La délégation met aussi en avant la marginalisation croissante des médias indépendants qui ne peuvent plus effectuer leur travail correctement puisqu’ils font l’objet d’une discrimination généralisée de la part de l’Etat. Leur voix est étouffée par un discours dominant en faveur du gouvernement et leur influence, se limite à la capitale, Budapest, laissant le reste du pays dans l’obscurité. Les journalistes indépendants sont aussi la cible de menaces répétées et manquent cruellement de moyens financiers. En effet, deux journalistes du site d’investigation indépendant, Index, ont récemment été la cible d’attaques de la part des médias pro-gouvernementaux et d’une campagne de diffamation à caractère antisémite. Ce climat délétère nuit fortement à la profession et à sa capacité à remplir son rôle de chien de garde.
La rapport pointe aussi du doigt l’inaction de l’UE et son incapacité à empêcher qu’un Etat membre bafoue si manifestement la liberté des médias. Ce manque de réaction européenne a permis au gouvernement hongrois d’exporter son modèle illibéral à travers l’Europe centrale et orientale, mettant en danger la presse indépendante dans la région.
L’ensemble des recommandations faites par les organisations et le bilan complet de l’état de la presse en Hongrie sont disponibles ici.
Recommandations urgentes :
Pour répondre aux atteintes à la liberté de la presse identifiées au cours de la mission, la délégation a établi un ensemble de recommandations aux Etats membres de l’UE et aux institutions européennes concernées.
L’UE doit reconnaître la gravité de la situation de la liberté de la presse en Hongrie et prendre toutes les mesures nécessaires pour y répondre. Pour cela, l’UE doit condamner explicitement toutes les attaques contre les journalistes et rappeler l’importance d’un journalisme indépendant et critique en tant qu’élément essentiel de la démocratie.

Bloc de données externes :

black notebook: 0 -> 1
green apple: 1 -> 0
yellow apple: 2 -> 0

L’UE doit aussi surveiller les différents organes de réglementation des médias et l’indépendance du pouvoir judiciaire en Hongrie, vérifier qu’il n’y a pas d’utilisation abusive des fonds européens, mais aussi étendre et renforcer le soutien financier qu’elle apporte aux médias indépendants hongrois.

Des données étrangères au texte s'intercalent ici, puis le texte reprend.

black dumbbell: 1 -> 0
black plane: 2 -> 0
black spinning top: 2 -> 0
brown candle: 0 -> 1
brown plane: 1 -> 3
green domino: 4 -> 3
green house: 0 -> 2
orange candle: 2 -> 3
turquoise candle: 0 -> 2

La délégation adresse aussi des recommandations au gouvernement hongrois :
Le gouvernement hongrois doit reconnaître l’importance de la liberté de la presse et du pluralisme des médias en prenant des mesures significatives pour rétablir ces valeurs dans l’environnement médiatique. Ainsi, il est nécessaire que ce dernier garantisse une concurrence loyale sur le marché des médias pour éviter la concentration de la propriété dans les mains du pouvoir.
Le gouvernement est appelé à mettre fin aux financements publics abusifs (en particulier la publicité financée par l’Etat) qui servent à aider les médias pro-gouvernementaux de manière disproportionnée et discriminatoire par rapport aux médias indépendants.
Enfin, le gouvernement doit garantir la protection et la sécurité des journalistes indépendants en cessant d’entretenir les attaques dont il font l’objet et en les dénonçant publiquement ainsi qu’en lançant des poursuites contre leurs auteurs si nécessaire.
La Hongrie occupe actuellement la 87e place sur 180 au Classement mondial de la liberté de la presse de RSF et accuse un recul de quatorze place en un an.